Uno solo è l'attrezzo piccolo e mobile che sfida a fondo i misteri temporali, e ne provoca un'interrogazione paradossale, l'orologio a sabbia, quel sablier che solo erroneamente nella lingua italiana è chiamato clessidra; ladro d'acqua, ma non c'è liquido dentro le ampolle che si girano uguali, solo polvere asciutta e precisa, docile al gesto che la rovescia e ne stabilisce per sempre la sola provvisoria instabilità.
Sono attori di questo particolare privilegio di circolarità le clessidre di Bruno Venturelli: intelaiature severe nascondono un'anima fragie e trasparente; bricolages che incrociano orme pesanti (le parti metalliche, i bulloni, le viti, le molle, frammenti di un mondo meccanico ora costretto all'immobilità), e placido scorrere di memorie leggere (le sabbie di mari lontani, le polveri fini, i cristalli pestati). A tutto destinate fuorché a misurare il tempo; semmai a nasconderlo e a beffarlo, a irriderlo, a fermarlo, a provocarlo ancora.
Così ci si imbatte in trappole per topi e spirali, e cilindri, dentro i quali si gonfiano bolle di vetro che raccontano il ripetersi di un disegno creativo testardo, di una lungo e proterva ossessione. Forme di tempo congelato e distratto, arrestato dietro inflessibili sbarre di ottone, avvitato a placche di ghisa, inchiodato al legno e alla pelle.

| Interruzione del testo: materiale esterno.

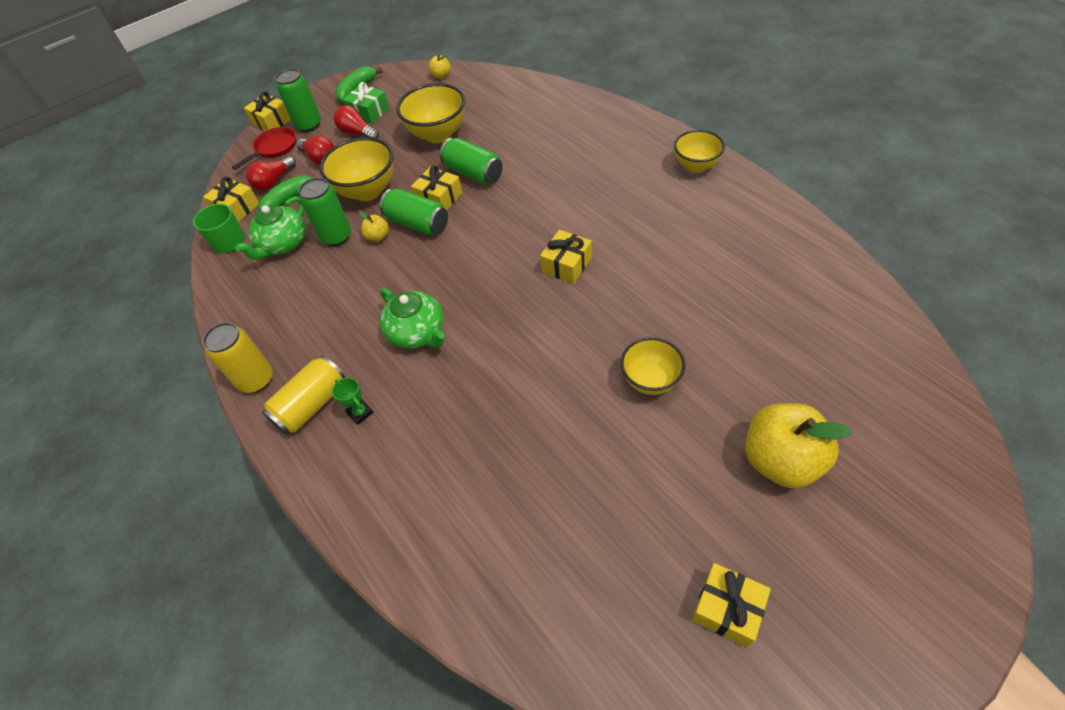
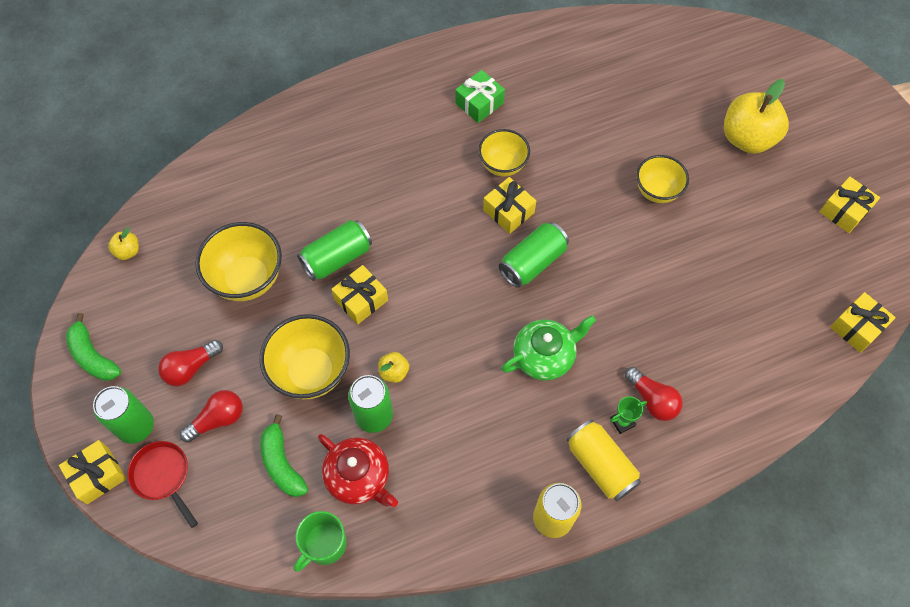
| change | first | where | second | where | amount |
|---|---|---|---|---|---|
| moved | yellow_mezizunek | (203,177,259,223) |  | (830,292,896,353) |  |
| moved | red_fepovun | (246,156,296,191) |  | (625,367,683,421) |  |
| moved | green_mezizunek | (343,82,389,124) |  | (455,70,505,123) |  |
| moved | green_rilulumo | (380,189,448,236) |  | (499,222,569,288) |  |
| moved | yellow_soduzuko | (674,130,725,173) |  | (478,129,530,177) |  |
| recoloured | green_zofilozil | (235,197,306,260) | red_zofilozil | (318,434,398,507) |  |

Stanno tutte lì, dritte e severe come soldatini di piombo con l'anima di cristallo e sabbia, e si ha voglia di starne ad ascoltare il silenzio, rispettarne la calma. Quella con cui hanno piegato il tempo al loro volere di oblio, scegliendo un destino immortale da oggetti apparenti, da gufi sornioni, da esplosivi in sordina: inflessibili nel chiedere pazienza e inquietudine.